Asturias
Defendió la «legitimidad» de cambios y advirtió de que «cuando no hay acuerdo, la responsabilidad de los poderes públicos es indelegable»

Ramón Quirós, durante su comparecencia. / J. DÍAZ
La aplicación de la 'reforma Quirós' suma nuevos escollos. A los numerosos frentes abiertos -apertura de los centros de salud por las tardes, eventuales, urgencias...- se añade ahora el de las «amenazas físicas» y las «fuertes presiones» que están sufriendo algunos equipos directivos de la Consejería de Salud. La denuncia llegaba ayer al Parlamento asturiano de boca del máximo responsable sanitario y principal promotor de la renovación. José Ramón Quirós respondía en la Junta General a una interpelación del Grupo Parlamentario Popular sobre política sanitaria en materia de Atención Primaria. Allí defendió la necesidad y «legitimidad» de unos «cambios estructurales profundos» que permitan un servicio «más equitativo en todas las áreas de Asturias y estén centrados en los intereses de los ciudadanos». Y allí advirtió de que «cuando no hay acuerdo la responsabilidad de los poderes públicos es indelegable».

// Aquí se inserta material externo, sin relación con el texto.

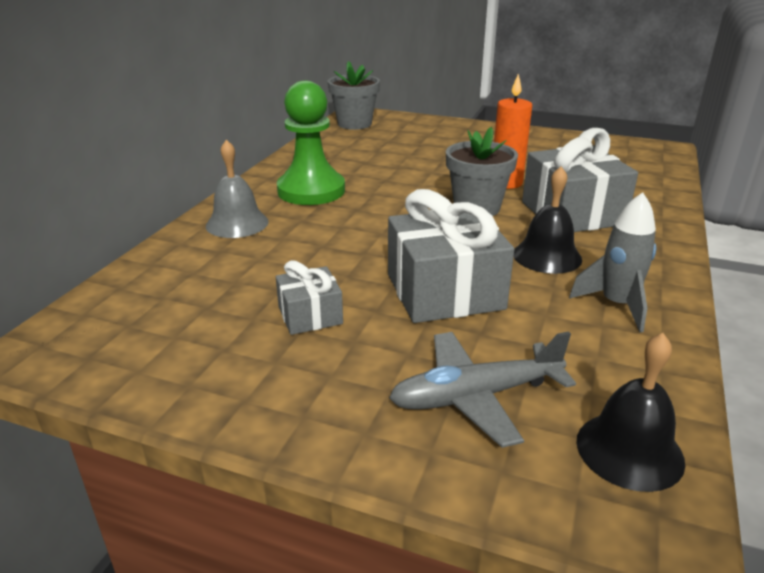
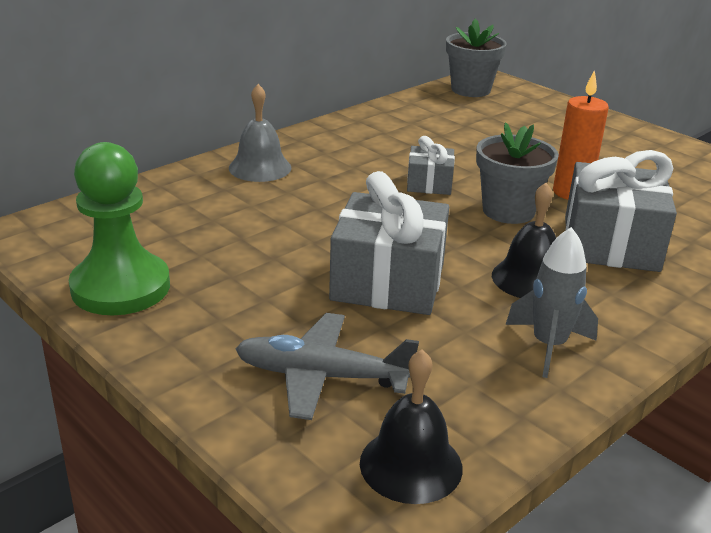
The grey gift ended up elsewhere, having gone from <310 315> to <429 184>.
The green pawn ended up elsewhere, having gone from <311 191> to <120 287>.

Dicho esto, Quirós endureció el gesto para rechazar gran parte de las críticas vertidas contra el proceso procedentes en su mayor parte, dijo, del Sindicato Médico (Simpa). Unos mensajes negativos que el consejero resumió con la frase: «Marean al paciente y joden al sistema». Fue entonces cuando denunció ante los diputados regionales las «amenazas físicas» recibidas por dirigentes del sector sanitario y las «insoportables tensiones» y «fuertes presiones» que están sufriendo y que alcanzan incluso, según sus palabras, a sus familias.
Apuesta por el diálogo
José Ramón Quirós tampoco quiso dejar pasar la oportunidad de insistir en el diálogo como principal paso en todo proceso y, en este sentido, aseguró que la consejería «escucha a los profesionales». Eso sí, con la puntualización de que dicho diálogo no tiene que confundirse con «aceptar posturas que van en sentido contrario a mejorar el servicio». Porque, añadió el consejero, la implantación de la jornada de tarde, «no puede estar al albur de la voluntariedad de los profesionales».
La defensa de su gestión llegaba tras la intervención del diputado del Partido Popular Carlos Galcerán, quien denunció el «clamor del deterioro» que sufre la Atención Primaria en Asturias desde hace años y apuntó como principal motivo a que «importa más lo económico que lo asistencial», además de una «financiación precaria» y una «excesiva burocracia».
Acusó asimismo al consejero de «cargarse algo que funcionaba bien» y aseguró que se trata de una «queja unánime» de los profesionales, a los que Quirós, añadió Galcerán, ha acusado de «mercantilistas y peseteros» pese a ser los más comprometidos con el sistema sanitario público.
El diputado popular lamentó que Quirós intente hacer una reforma de la Atención Primaria «sin contar con los profesionales y contra los profesionales» y aprovechó su discurso para recordarle que los centros de salud «llevan años abiertos por las tardes».
Listas de espera
En su opinión, los logros del consejero hay que buscarlos «en el aumento de las listas de espera en Primaria y en un incremento presupuestario previsto para 2009 que se limita el 1,1% en su departamento. «En política, las verdades no van en las palabras sino en los presupuestos», aseveró Galcerán, quien reclamó un mayor esfuerzo económico para un segmento sanitario que «es la base del sistema público».
Quirós rebatía las acusaciones del diputado del PP con las cifras en la mano. La Atención Primaria «no está paralizada», apuntó, como demuestra que la semana pasada se despacharan más de 100.000 consultas en medicina de familia, 67.000 de enfermería y más de 11.000 en pediatría, junto a más de 20.000 urgencias ambulatorias.